Paul’s Blog
Paul’s Blog
Writing, English Landscapes and things
6 March 2009
I’ve been in Manchester this week doing some master classes for the City Art Gallery. Today though , I’ve been back working on my thesis again... I made a reference in writing I did some time ago to my English Landscape series of works. Some of these were based on a decal created from an engraving of a view of the River Thames (scanned at Orleans House Gallery in 1998). I’ve been trying to locate other earlier versions of works made from the print to tie up some loose ends in the reference. ‘Little’ investigations like these completing a reference or footnote actually take up an inordinate amount of time. You think you’ve finished a paragraph or chapter and then find lots of small details missing key links. I experienced similar time stretching tasks when writing Painted Clay and Ceramics and Print but usually in connection with captions and details for images in the text. Writing time seems to extend indefinitely and you wonder if the end is ever in sight... some days it seems to roll along at a gallop, others grind slowly imperceptibly forward... and at other times you write all day and end up no further on in content or textual volume. I get no better at accurately estimating completion times or days for paragraphs or chapters.
Edward Gorey’s first book The Unstrung Harp, or Mr Earbrass Writes a Novel summarizes the feelings and frustrations encountered when writing - its a deliciously absurd a little tome.... here’s a couple of small bits....
Mr Earbrass has rashly been skimming through the early chapters, which he has not looked at for months, and now sees TUH for what it is. Dreadful, dreadful, DREADFUL. He must be mad to go on enduring the unexquisite agony of writing when it all turns out drivel. Why didn’t he become a spy? How does one become one? Why is there no fire? Why aren’t there the makings of one? How did he get in the unused room on the third floor?
Even more harrowing than the first chapters of a novel are the last, for Mr Earbrass anyway. The characters have one and all become throughly tiresome, as though he had been trapped at the same party with them since the day before; neglected sections of the plot loom on every hand, waiting to be disposed of; his verbs seem to have withered away and his adjectives to be proliferating beyond control. Furthermore at this stage he inevitably gets insomnia. Even reading ‘The Truffle Plantation’ (his first novel) does not induce sleep. In the blue horror of dawn the vines in the carpet appear likely to begin twining up his ankles....

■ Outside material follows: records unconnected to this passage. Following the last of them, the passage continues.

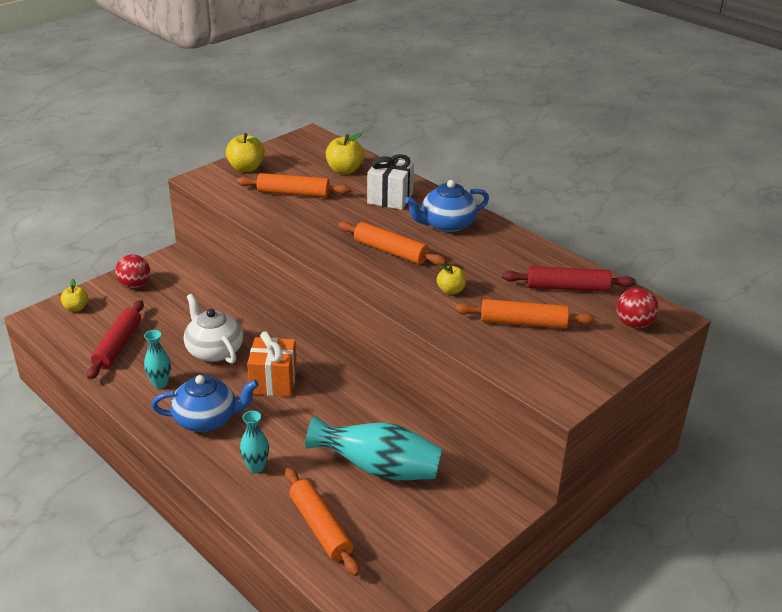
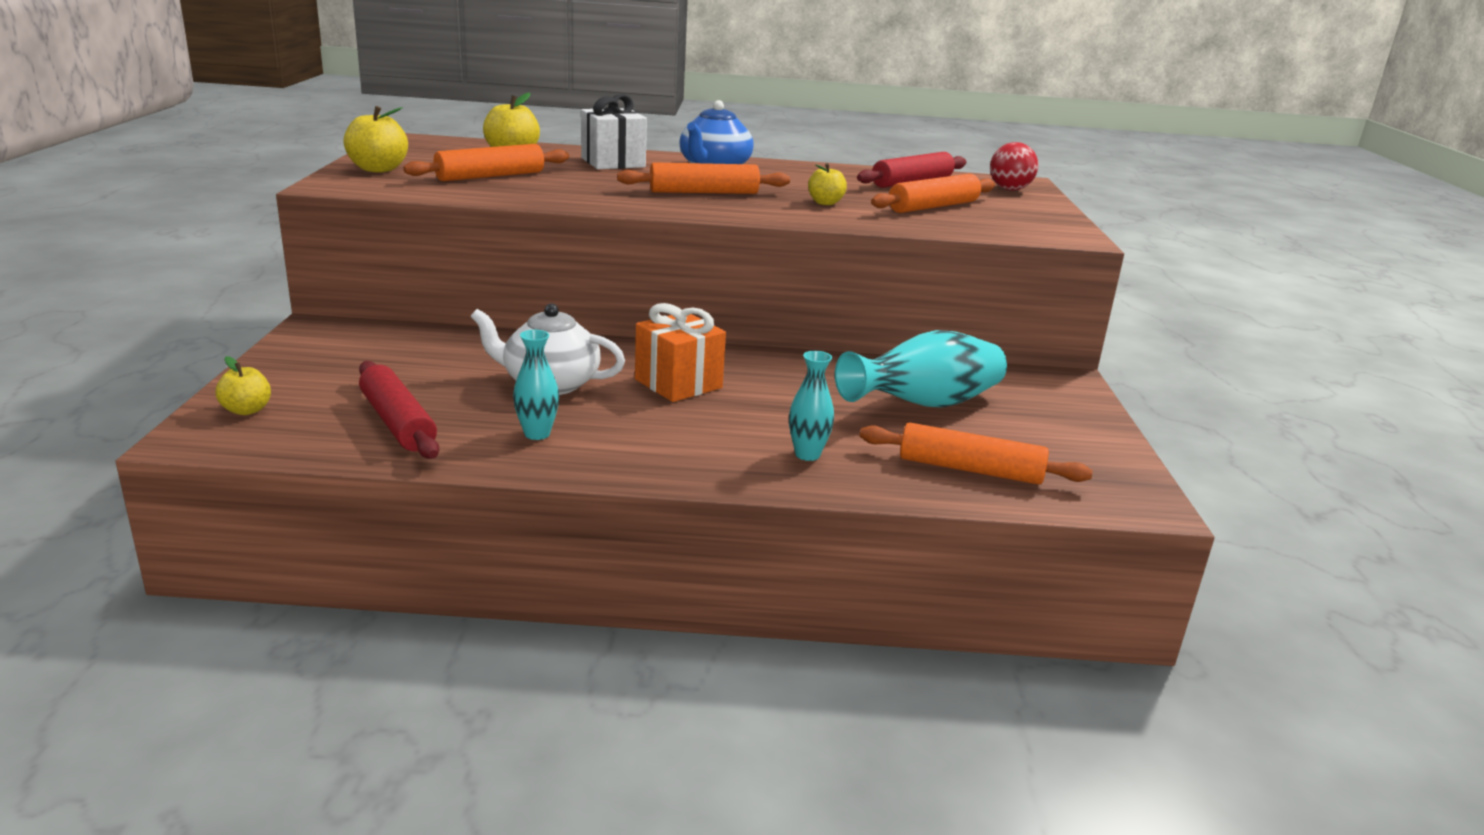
camera: 45 degrees left, 10 degrees down
(135, 285) = (306, 363): red ball -> none
(207, 419) = (666, 440): blue teapot -> none

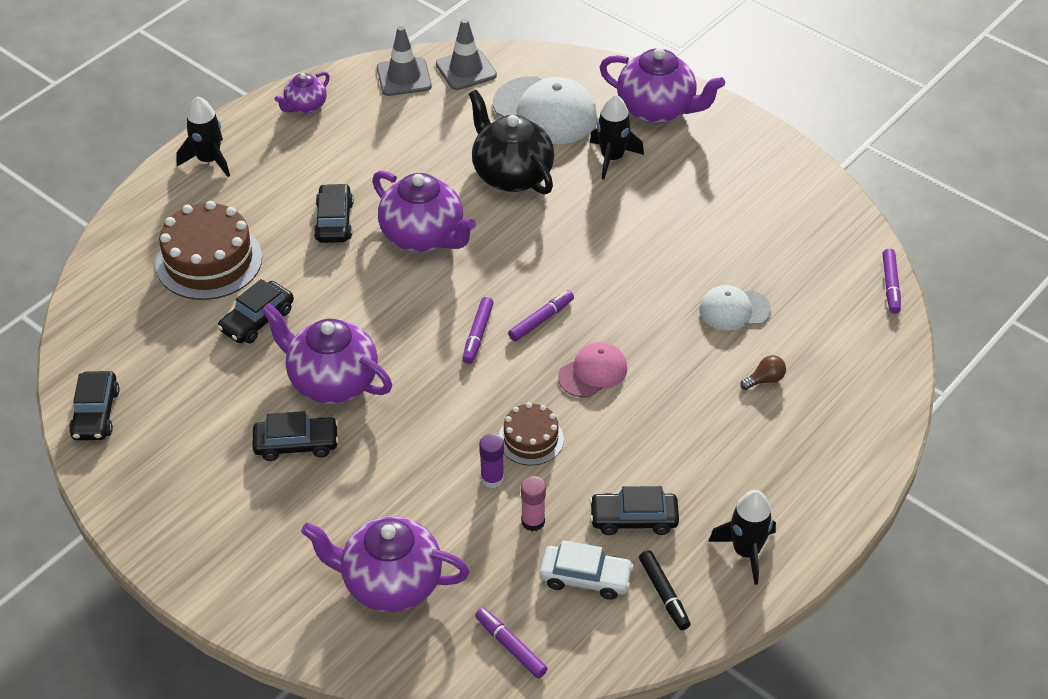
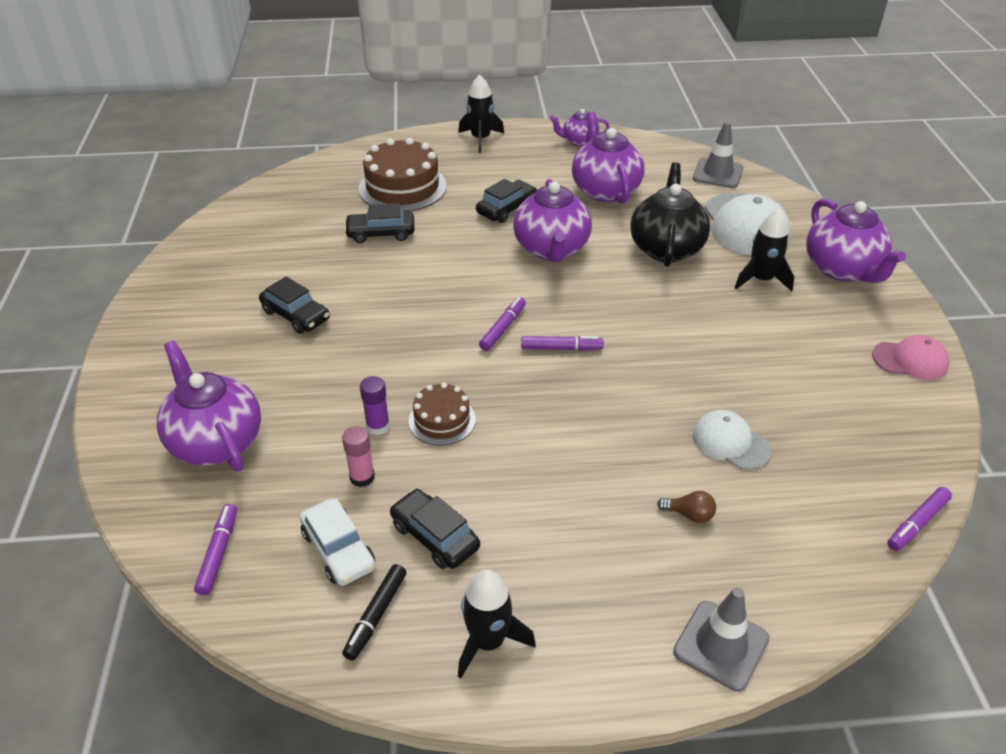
camera: 45 degrees right, 5 degrees down
(95, 413) = (224, 226): black car -> none
(332, 381) = (370, 294): purple teapot -> purple teapot (605, 190)
(404, 77) = (667, 157): grey traffic cone -> grey traffic cone (721, 645)
(477, 334) = (503, 328): purple marker -> purple marker turned 150 degrees clockwise
(593, 372) = (551, 408): pink cap -> pink cap (910, 360)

Anyway.. back to the artworks.... The platter English Countryside No:7 240307 (above) was created in the Art Department, Denison University, Granville Ohio in March 2007 on a Home TM porcelain platter bought from a large department store just outside the town. This particular collage incorporated small images of cows originally made as free-standing elements of countryside vignettes or assemblages... It also extended the original print horizontally. This piece was shown in my Phd exhibition.
The collage on the square dish was made in Kecskemét, Hungary in 1998. My record keeping of objects made and sold was OK ten years ago, but probably not the most efficient system - relying as it did on annotated photographs, stored in wooden card drawers (see below). The system was OK as long as items stored were returned to their proper place after use... Unfortunately some photos are missing or misfiled in my old archive, and they had never been digitized. Searching for the square dish I remembered the Ceramics Collection, Aberystwyth archive where there is Moira Vincetelli’s record of the HOP2 event where the artwork was created, and hey ho there was a small pic too. It was good to go back to the report and remember the HOP2 event... the Aberystwyth site is also a good resource if you’re interested in ceramic collections, and studio pottery. The Arts Centre hosts the biennial International Ceramics Festival.
The process also took me back to Les Lawrence’s web site The International Museum of Print and Clay made quite a few years ago. Les has retired so the site has not been updated for many years, there are loads of dead links... Still has lots of interesting stuff on it though.